How to Keep Your School Fundraiser from Dragging
Posted by Jim Berigan on 11 Nov 2011 in: Best Practices, Products
One of the challenges that school fundraisers face is keeping the enthusiasm going during the course of a product sale. Procrastination and insanely busy schedules often pull students and parents away from the focus needed to make a successful fundraiser.
I recently came across a great article that talks about various strategies to keep that initial momentum going and not suffer from the emotion drop off that can really hurt your overall success. The following is an excerpt from the article. To read the entire piece, please click here.
How to Keep Your School Fundraiser from Dragging
by Clay Boggess
A primary goal for your school fundraiser should be to reach your money goal in as short a period of time as feasible. The idea that the longer you give your students to sell the more money you will make is not necessarily true. In fact, this philosophy can also work against you. The longer your fundraiser lasts, the lower the sense of urgency that your sellers will have and the more they will tend to procrastinate. Most actual selling takes place during the first 3-4 days of the sale so a two week selling period is usually optimal. Here are some things that you can do to ensure that your fundraiser doesn’t turn into a longer drawn-out experience.
Define and promote your end date
Make sure that your end date is set in everyone’s minds before your fundraiser ever starts. This includes reinforcing the date with you school staff and parents. You will also want to announce it to your students at your fundraiser kickoff as well as promote it throughout your sale. Put your end date in your parent letter as well as publicize it on Facebook. We provide our customers with a school fundraising guidebook which includes pre-made form notices that you can send home reminding parents about your fundraiser end date. The point is, make a big deal about when order forms and money are due by announcing it as often as possible and in as many ways as you can.

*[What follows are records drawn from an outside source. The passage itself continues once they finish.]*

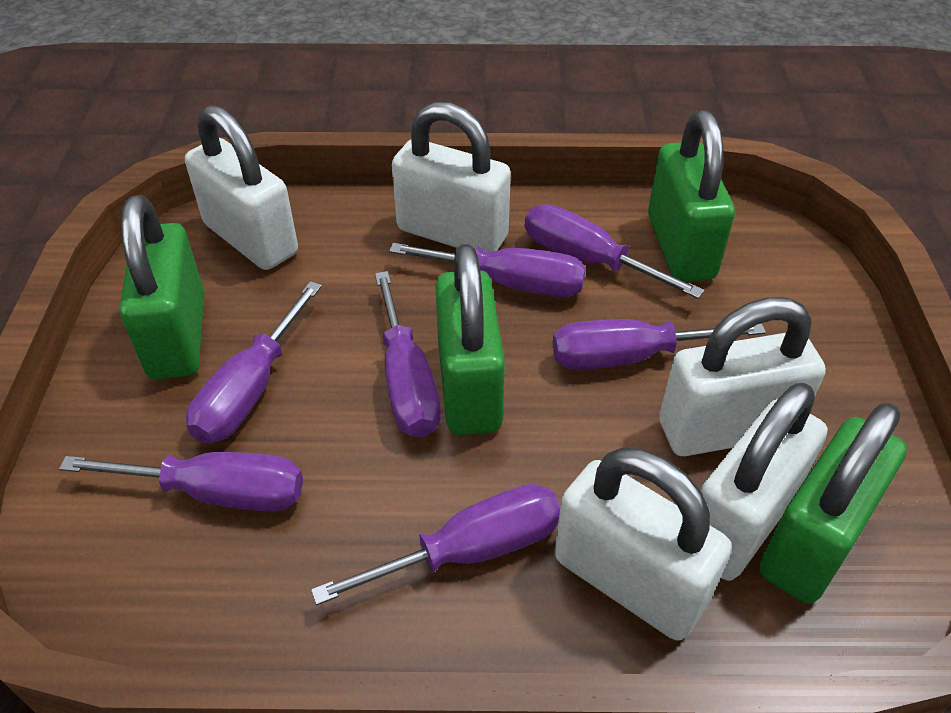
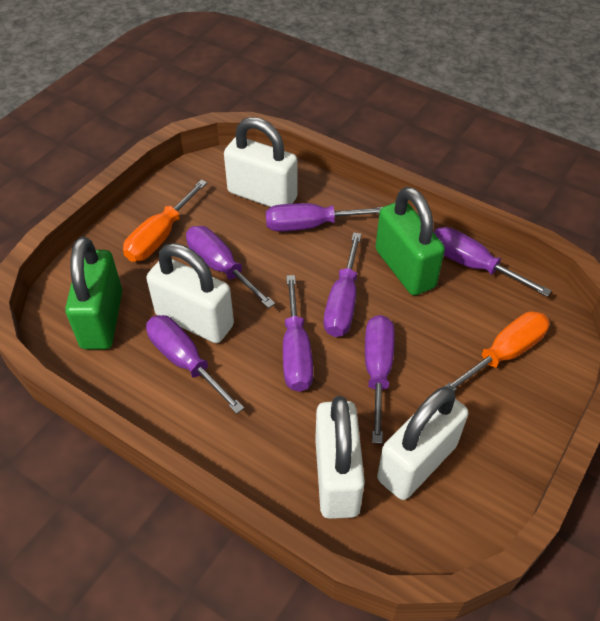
green padlock: 4 -> 2
orange screwdriver: 0 -> 2
white padlock: 5 -> 4

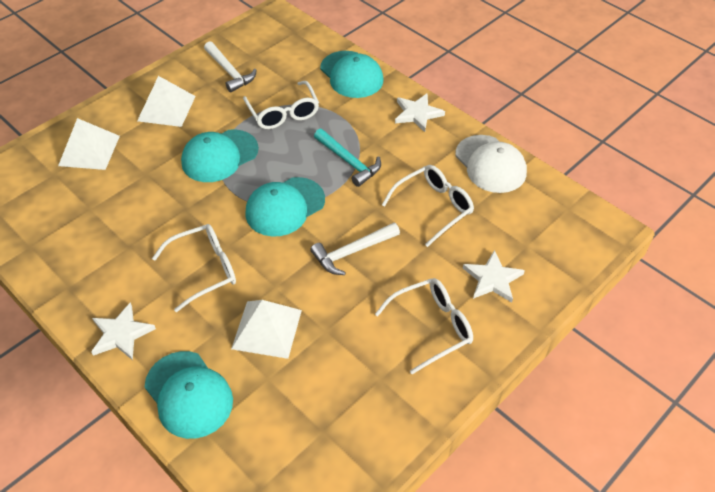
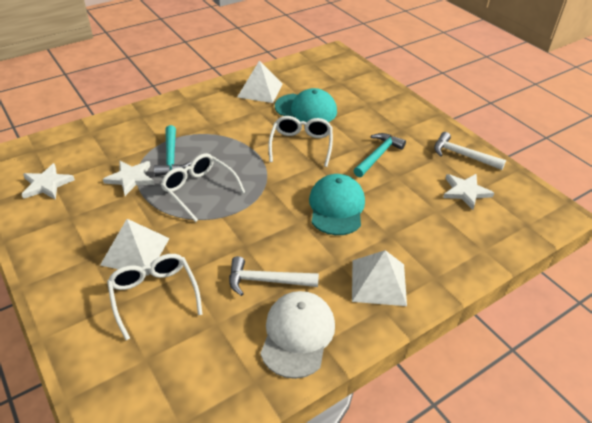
turquoise cap: 4 -> 2
turquoise hammer: 1 -> 2
white glasses: 4 -> 3

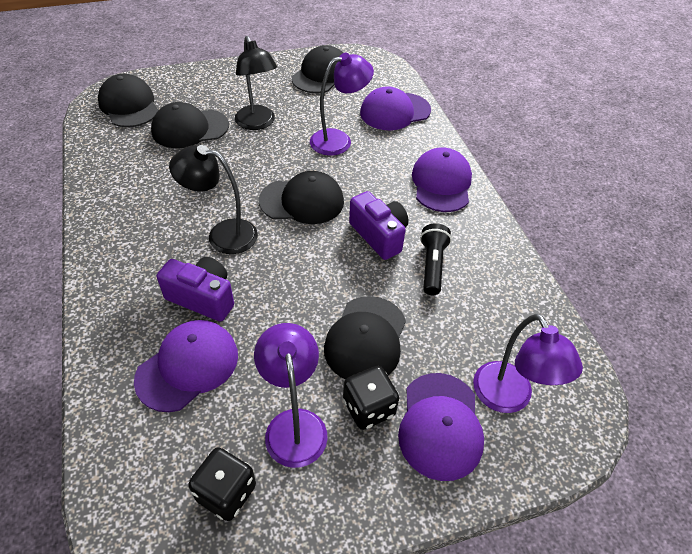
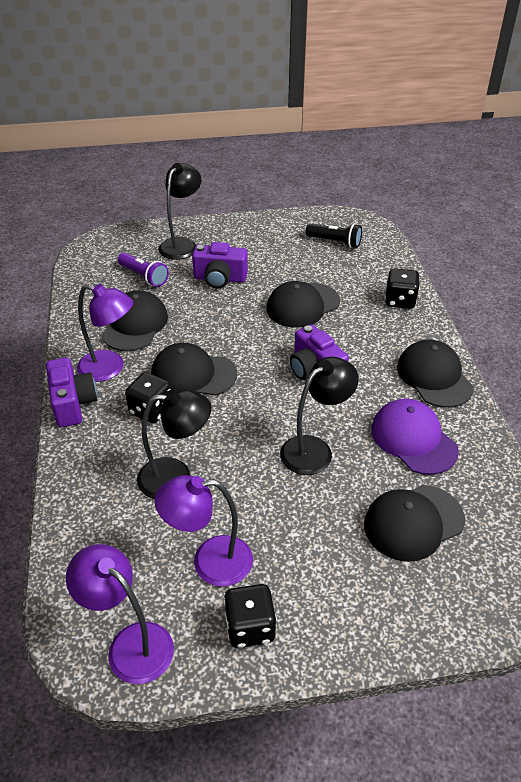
black dice: 2 -> 3
black lamp: 2 -> 3
purple camera: 2 -> 3
purple cap: 4 -> 1
purple flashlight: 0 -> 1

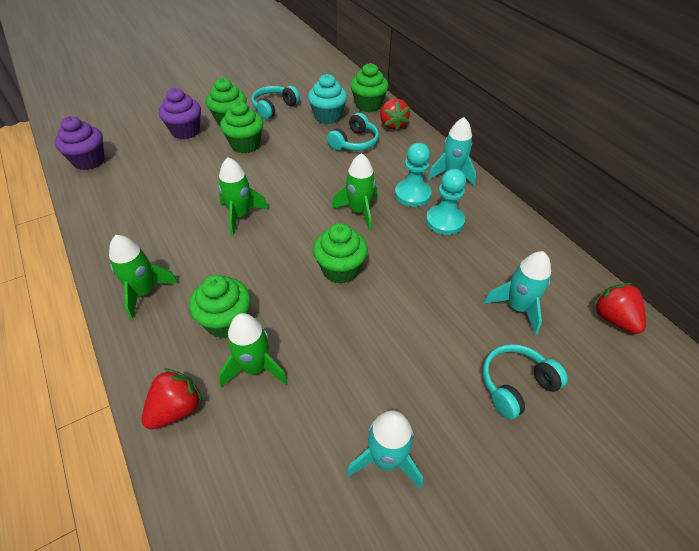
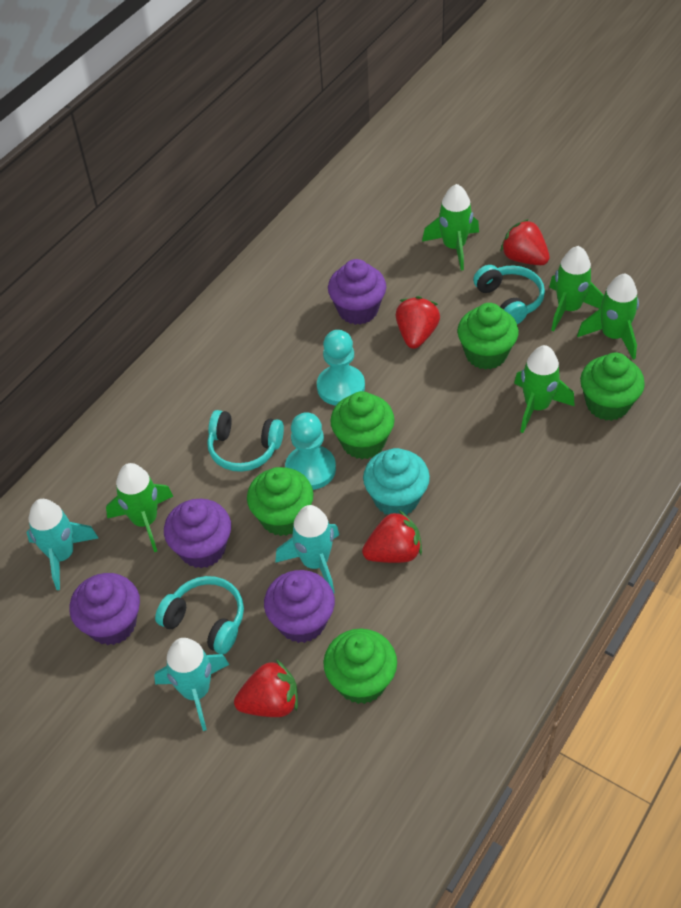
green rocket: 4 -> 5
purple cupcake: 2 -> 4
red strawberry: 3 -> 4

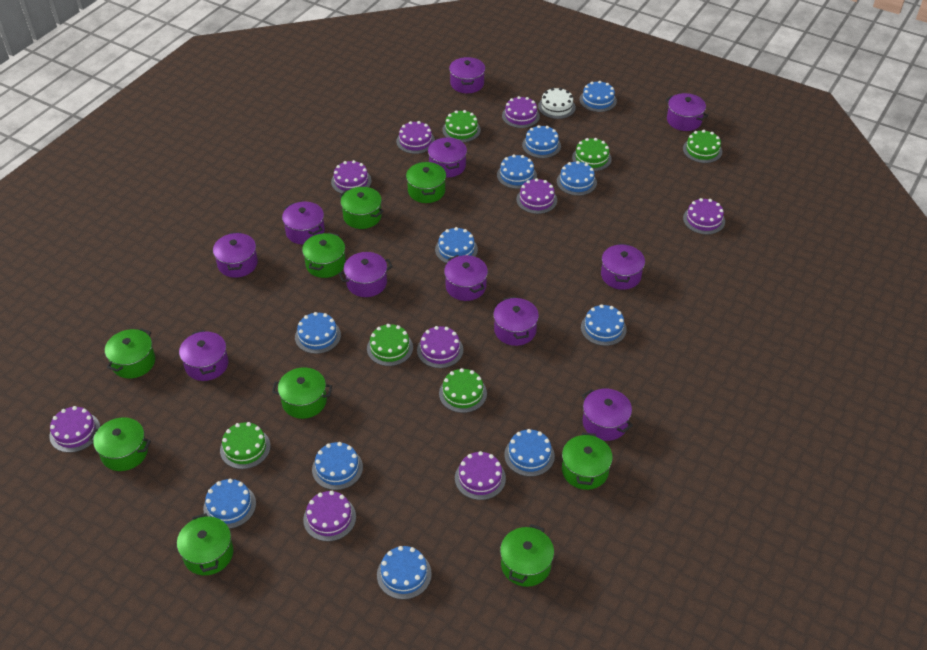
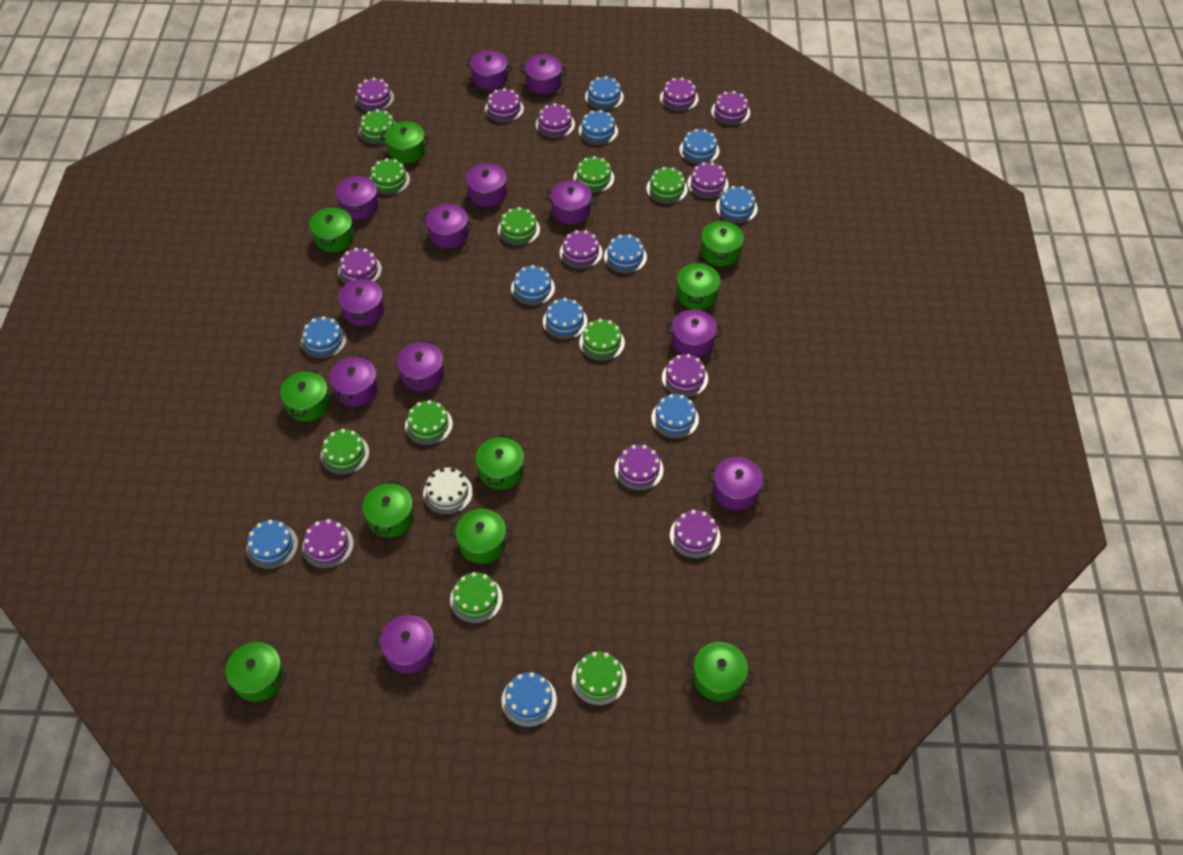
green cake: 6 -> 10
green pot: 9 -> 10
purple cake: 9 -> 12
purple pot: 11 -> 12

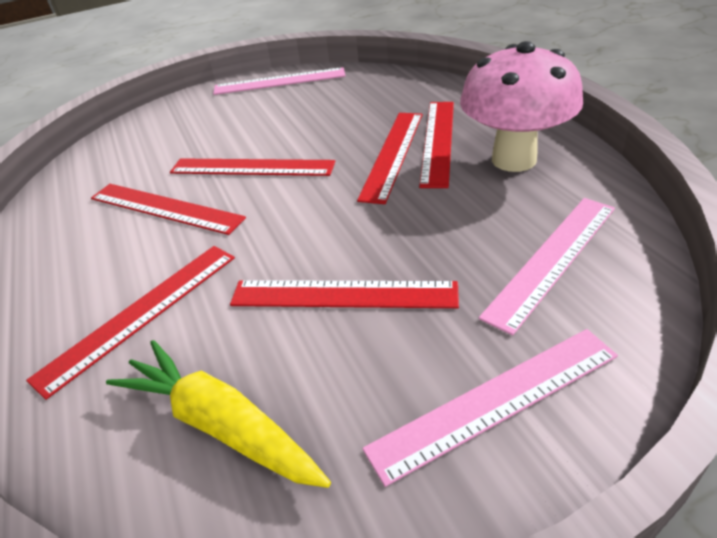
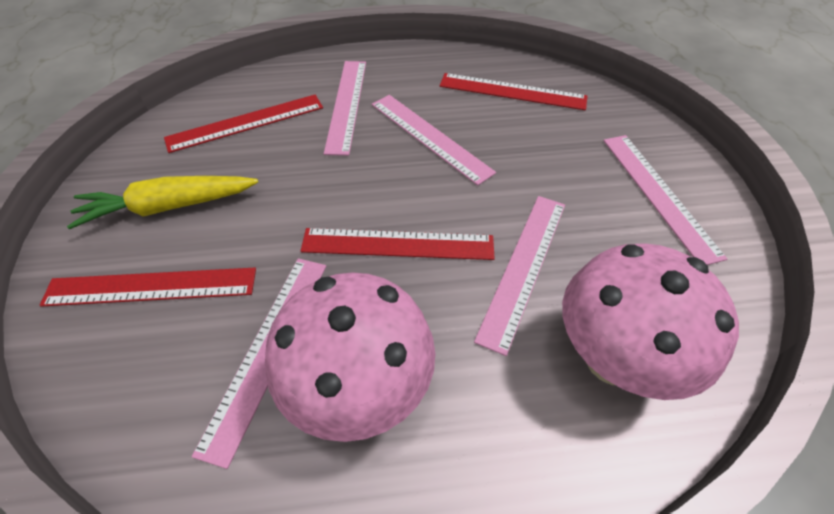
pink mushroom: 1 -> 2
pink ruler: 3 -> 5
red ruler: 6 -> 4

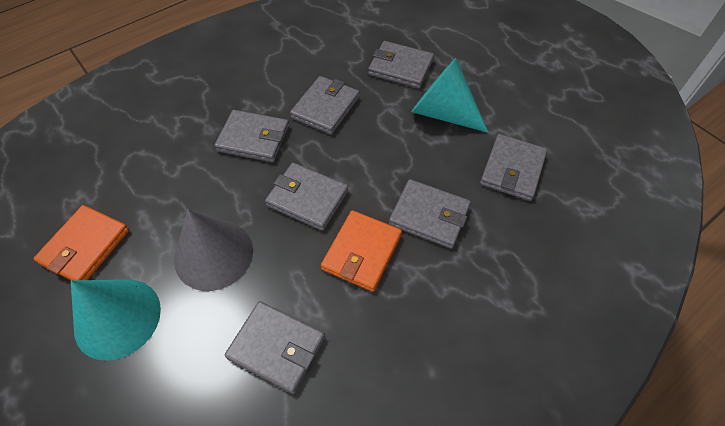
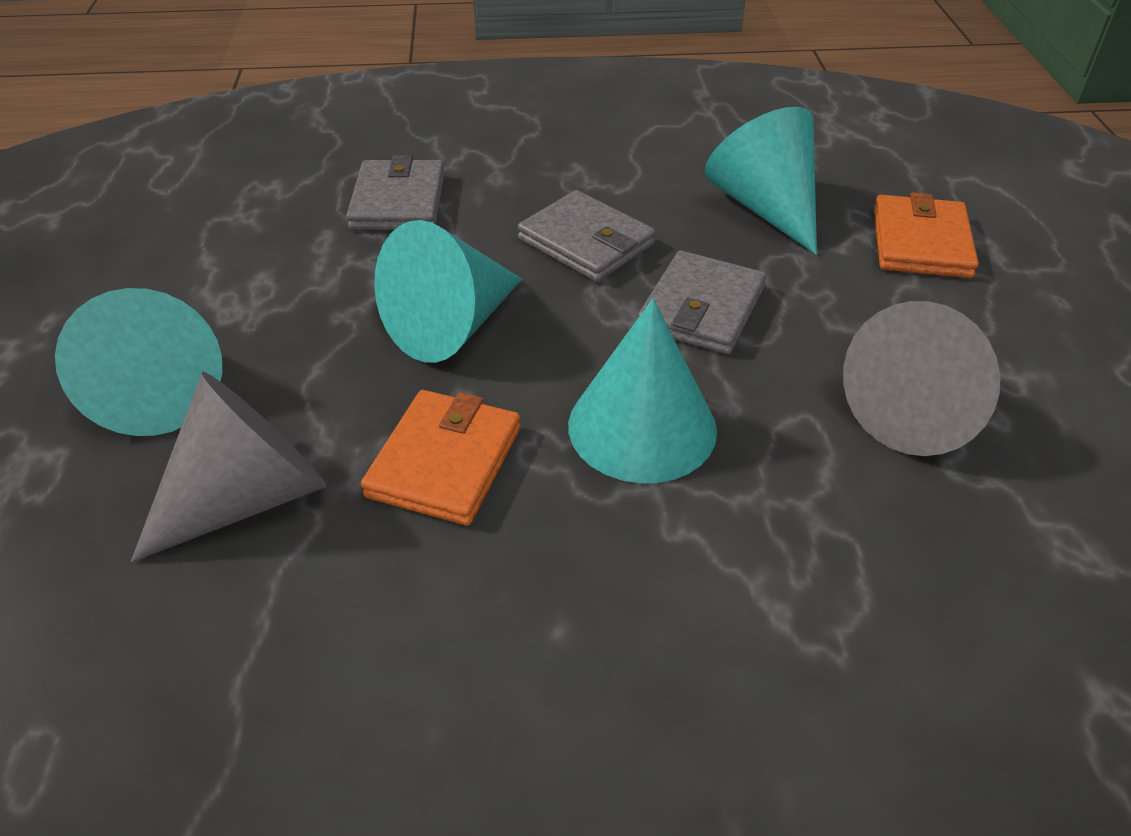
grey cone: 1 -> 2
grey wallet: 7 -> 3
turquoise cone: 2 -> 4

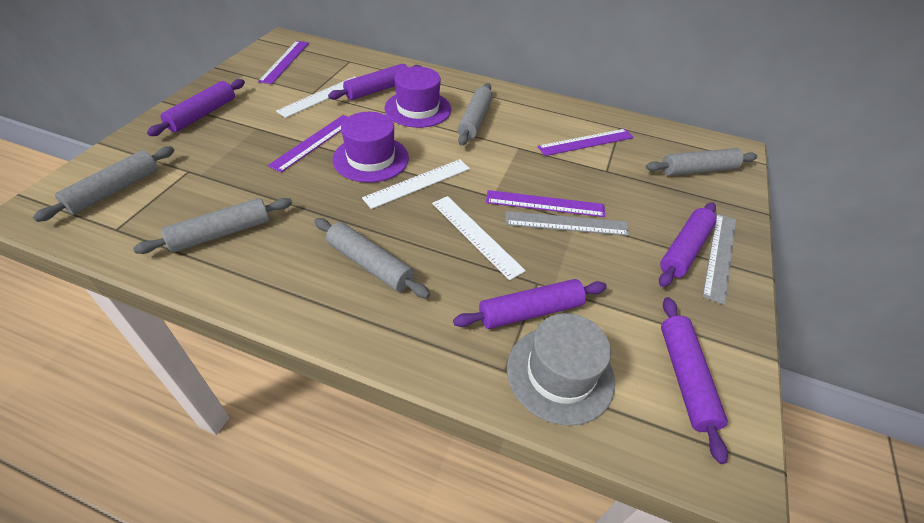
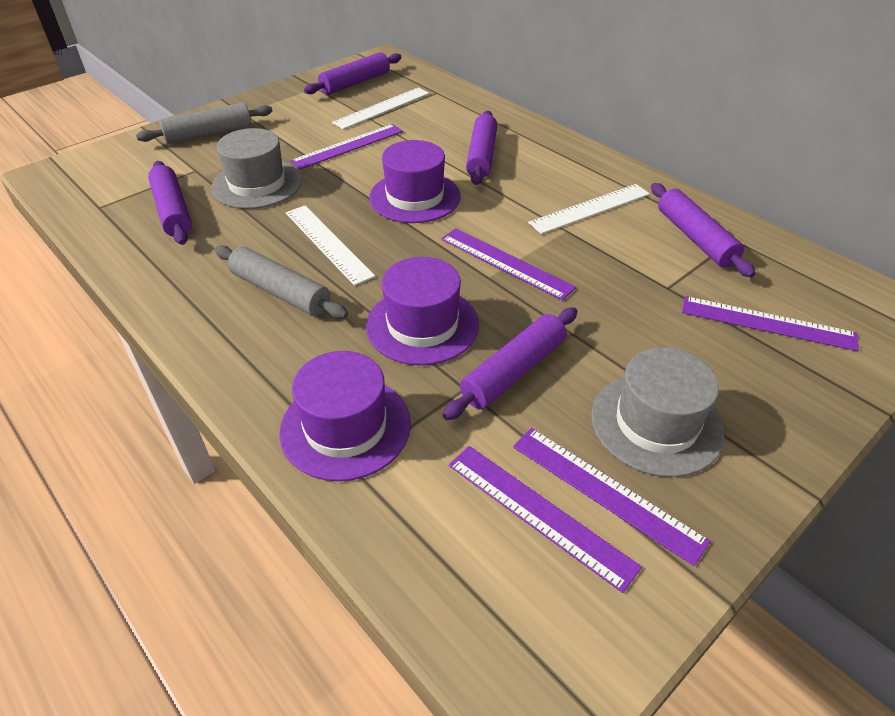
grey hat: 1 -> 2
grey rolling pin: 5 -> 2
grey ruler: 2 -> 0
purple hat: 2 -> 3
purple ruler: 4 -> 5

Have consequences for late orders and enforce them
You are bound to have stragglers so be ready for them. If you plan to accept order forms after the end date for your fundraiser, let people know that they only have a certain time period to turn them in. We ask our sponsors to mail their order forms to us for processing about a week after their end date. This allows time for them to collect and process late orders. Any late orders that come in after that time can still be faxed in; however, we encourage them to set an additional 2 day deadline date for faxed orders as well. Any orders that come in after that are not guaranteed to ship with the original order but rather will arrive in a separate late shipment.